The Innovation and Creativity Summit was designed to
turbocharge your ability to generate and execute breakthrough
new ideas, and take back control over your own creativity.

You want to understand creativity in more detail. That’s why
you’re here.

How it works.

Where it happens in the brain.

What habits help it, and what hinders it.

And fortunately, there are now an abundance of articles on the
internet out there which provide insights from experts and
research studies into just this topic.

However, there is also a distinct danger in this. Because just
like any other complicated field of study, there is a lot of
contradictory evidence out there, and yet we often see
highlights from the latest piece of research quoted in the
media.

“The colour Blue makes you more
creative”
 – 2009, University of British Columbia

“The colour Green makes you more
creative”
 – 2016, Regents University London

“Creativity is correlated with Mental
Illness”
 – 2014, The Atlantic

“Creativity is not correlated with Mental
Illness”
 – 2013, Scientific American by Scott Barry
Kaufman

These contradictions become even more difficult to unravel when
it comes to the nascent fields of understanding the psychology
and neuroscience of creativity. When you look at individual
studies, you may find some with quite clear indications of what
is happening in the brain when it comes to creative tasks.
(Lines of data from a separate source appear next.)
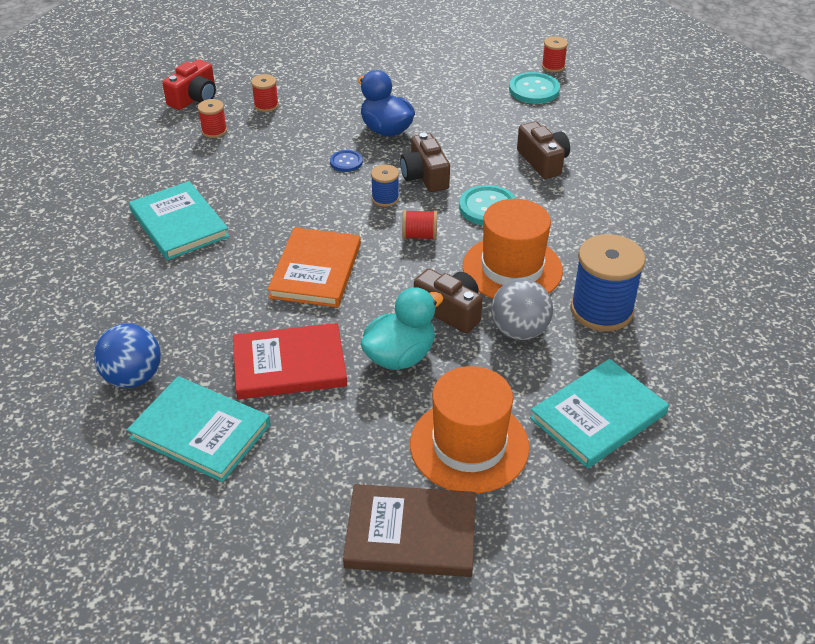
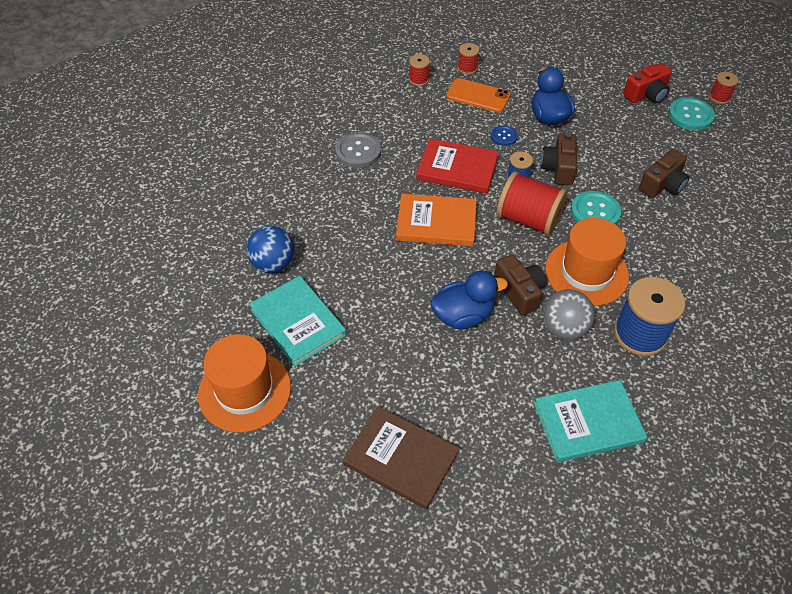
camera: 25 degrees right, 10 degrees up
(179, 224) = (358, 151): turquoise book -> grey button
(194, 98) = (417, 47): red camera -> red camera (646, 95)
(289, 365) = (381, 293): red book -> red book (457, 169)
(294, 129) = (478, 96): none -> orange phone
(316, 270) = (436, 223): orange book -> orange book turned 60 degrees clockwise
(400, 356) = (463, 316): turquoise duck -> blue duck
(419, 236) = (528, 219): red spool -> red spool, size x2.01
(469, 445) = (477, 407): orange hat -> orange hat (245, 390)
(543, 161) = (662, 185): brown camera -> brown camera turned 45 degrees clockwise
For example, one set of brain-scanning experiments might show
evidence that the right hemisphere is more active during a
specific Divergent Thinking task, based on something like
“Event Related Synchronisation” (ERS). What the media might
then do is make the wild assumption that this proves that
creativity happens in the right part of the brain, based on one
set of results from one study.

Reality is however a lot more complicated.

When Mark A Runco did a meta-analysis of numerous
Divergent Thinking studies in 2014
, he found that very
clear, distinct conclusions about where in the brain creativity
“happens” were not possible. Various studies with different
methodologies were providing different results. And if you only
looked at each individual study, you will get a very skewed
sense of what happens when we are being creative.
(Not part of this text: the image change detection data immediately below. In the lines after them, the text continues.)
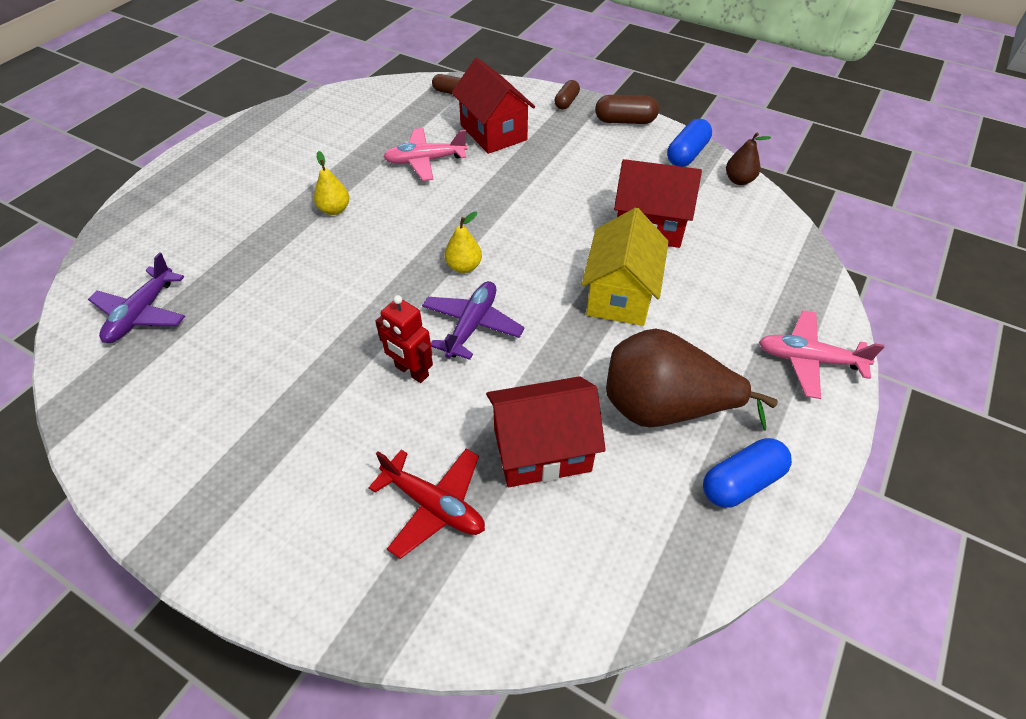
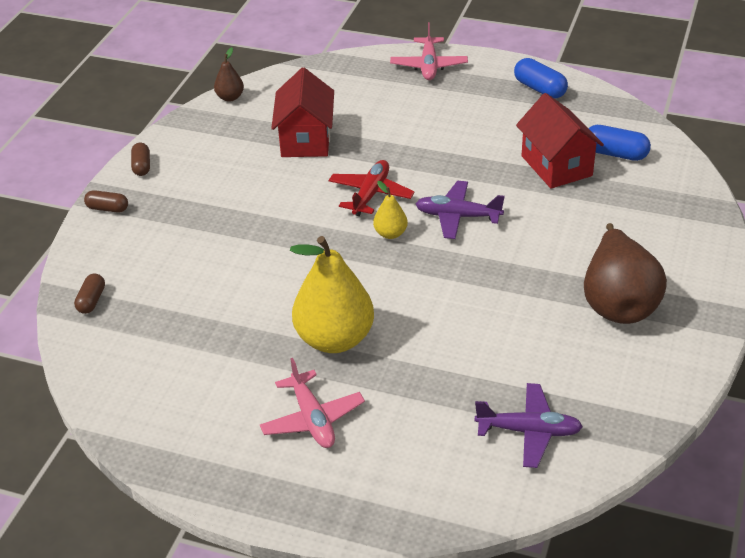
camera: 100 degrees left, 10 degrees down
(334, 209) = (334, 339): yellow pear -> yellow pear, size x2.16
(411, 371) = (518, 238): red robot -> none
(425, 161) = (235, 292): pink plane -> pink plane (312, 419)
(434, 505) = (622, 204): red plane -> red plane (370, 194)
(493, 132) = (174, 252): red house -> none
(620, 295) = (395, 147): yellow house -> none
(625, 121) = (142, 166): brown capsule -> brown capsule, size x0.66
(664, 408) = (497, 119): brown pear -> brown pear (617, 302)
(687, 154) = (195, 126): blue capsule -> blue capsule (615, 153)

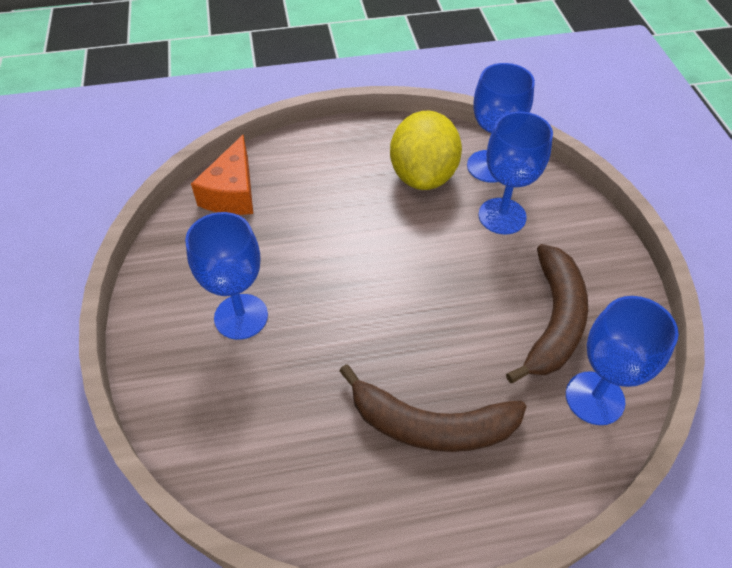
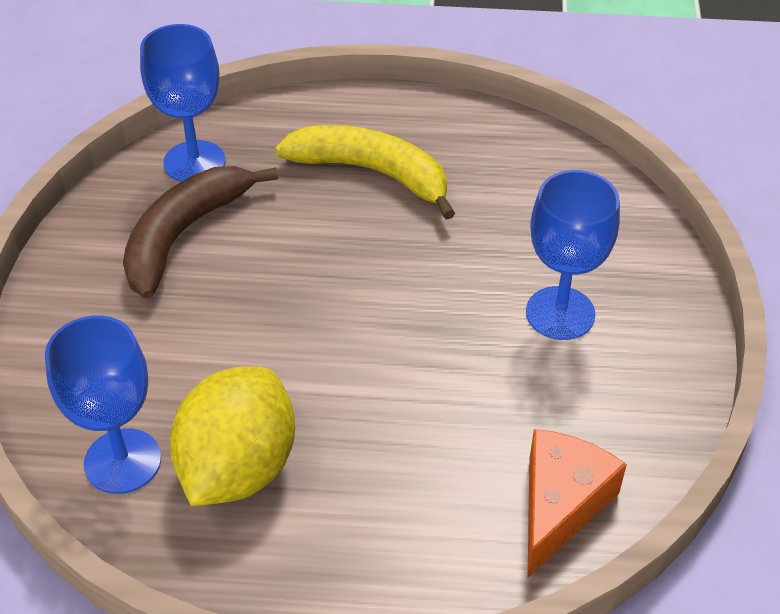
camera: 165 degrees left, 5 degrees down
(430, 425) = (373, 173): brown banana -> yellow banana
(502, 216) = (158, 373): blue goblet -> none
Other prominent researchers in the field like Arne Dietrich,
Keith Sawyer and James Kaufman also share the view that you
need to look at evidence from across the research fields before
you can see if there are any concrete patterns emerging.

This is why I organised the Innovation and Creativity Summit 2017 and
interviewed thought leaders from across disciplines (including
Dr Runco, Sawyer, Kaufman, Dietrich and many others) to find
out all of the various perspectives on what makes people
creative, and how it can be enhanced.

(Note, the Summit is running from 2nd to
9th April 2017, but you can get free access if
you register now using this link to watch all 50+
of the interviews).

What I found was equally interesting. Every expert had their
own views and perspectives on what impacted creativity, and
what could be done to enhance it. If you were to listed to any
one in particular, you will come away with some amazing
insights into your own creativity, but it will only be part of
the picture.

By listening to all of the various experts, you will get a much
more holistic sense of how your own creativity works.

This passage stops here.